I’m trying to modify a project to reuse the existing memref dialect, but I’m encountering some design issues during type conversion. I will try to explain them through some reduced examples that replicate the problems I’m facing. I’m sorry for the long posts, but I want to be clear as possible, also with respect to doubts about my implementation.
Consider the following IR, based on a custom dialect called mydialect
in which an array-like has been defined, together with some operations able to operate on it.

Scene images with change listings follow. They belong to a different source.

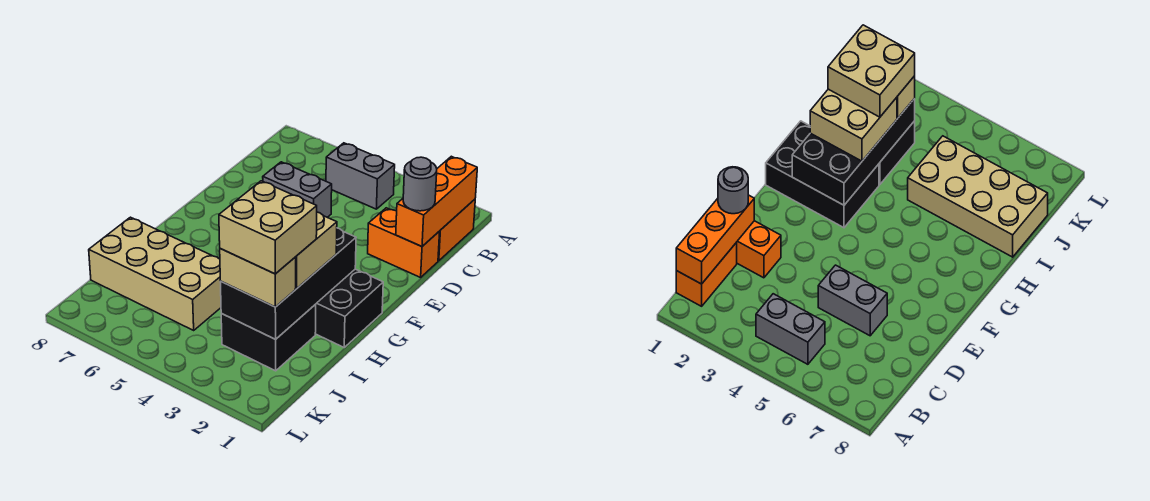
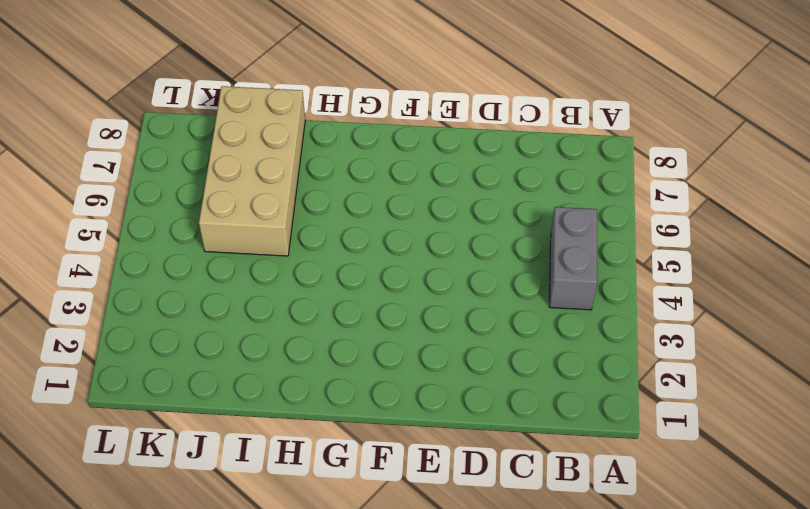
none -> orange brick B1:C1 level 1
none -> orange brick D1:D2 level 1
none -> grey brick D5:D6 level 1

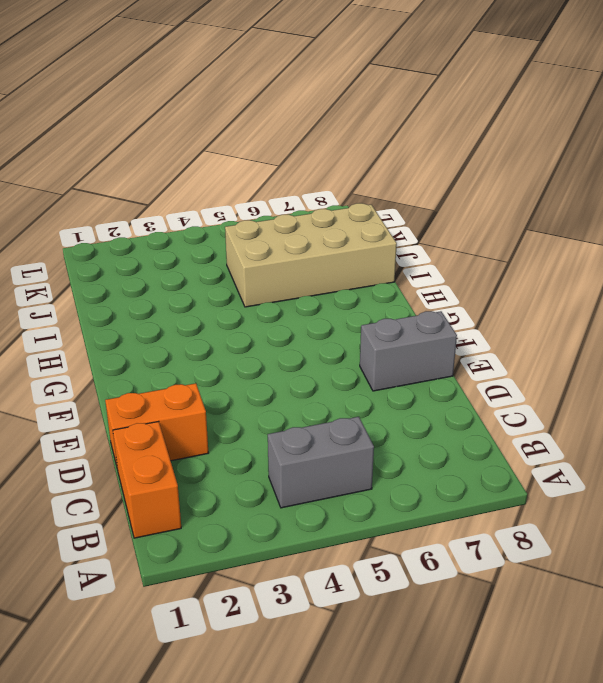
grey brick E7:E8 level 1 -> grey brick D5:D6 level 1
none -> black brick G1:H3 level 1
none -> black brick I2:J3 level 1
none -> orange brick B1:D1 level 2

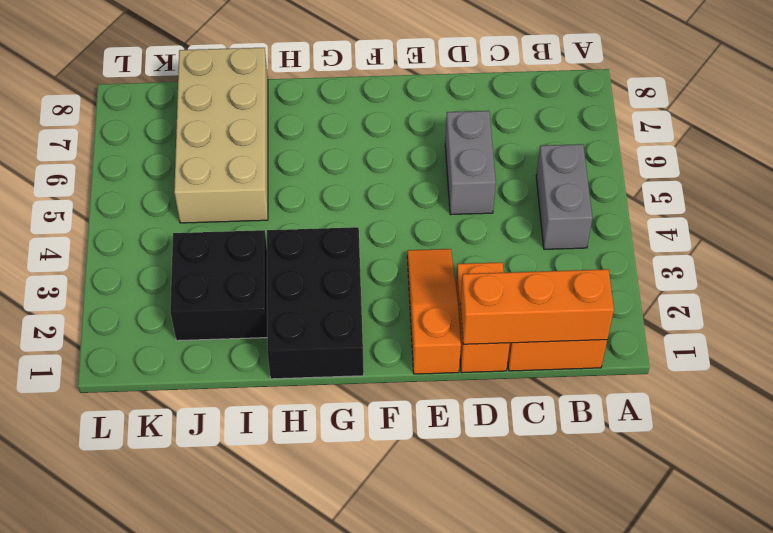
orange slope E1:E3 level 1 top 1 -> none
none -> black brick G2:J3 level 2
none -> grey round brick D1 level 3
none -> tan brick H2:I3 level 3

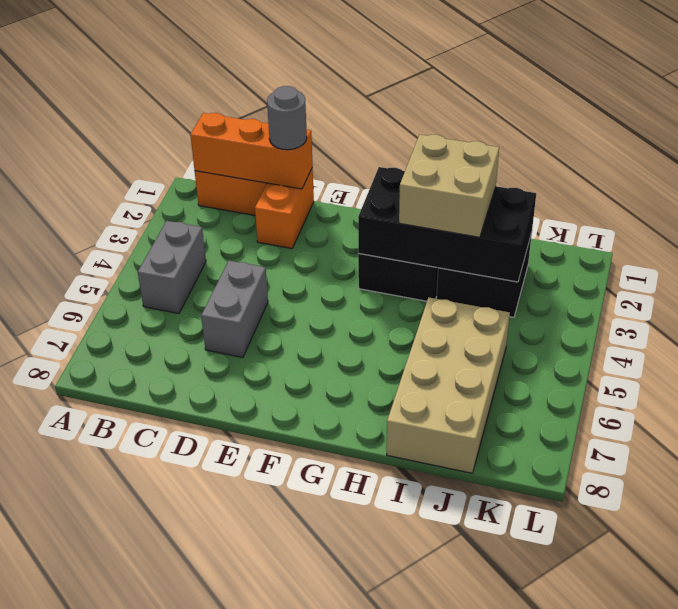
none -> tan brick J2:J3 level 3
none -> tan brick I2:J3 level 4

%0 = mydialect.alloc : !mydialect.array<3xi64>
%1 = mydialect.process %0 : !mydialect.array<3xi64> -> !mydialect.array<6xi64>
// rest of code, with other uses of %1
Now, suppose that I have a conversion pass converting just a subset operations (i.e. only process
).
Such conversion pass uses a type converter telling that the mydialect.array type should become a memref. While converting the timestwo
operation, a mydialect.alloc
op has to be created in order to store the results. So, after the conversion, we are in the following situation:
%0 = mydialect.alloc : !mydialect.array<3xi64>
%1 = builtin.unrealized_conversion_cast %0 : !mydialect.array<3xi64> to memref<3xi64>
%2 = mydialect.alloc : !mydialect.array<6xi64>
%3 = builtin.unrealized_conversion_cast %2 : !mydialect.array<6xi64> to memref<6xi64>
// Code to populate %3
Now I want to convert my array-allocating operations, and to achieve this I map the mydialect.alloc operation to memref’s one. A new unrealized cast is introduced automatically because of the existing usage within the already existing cast (%1 in the previous IR).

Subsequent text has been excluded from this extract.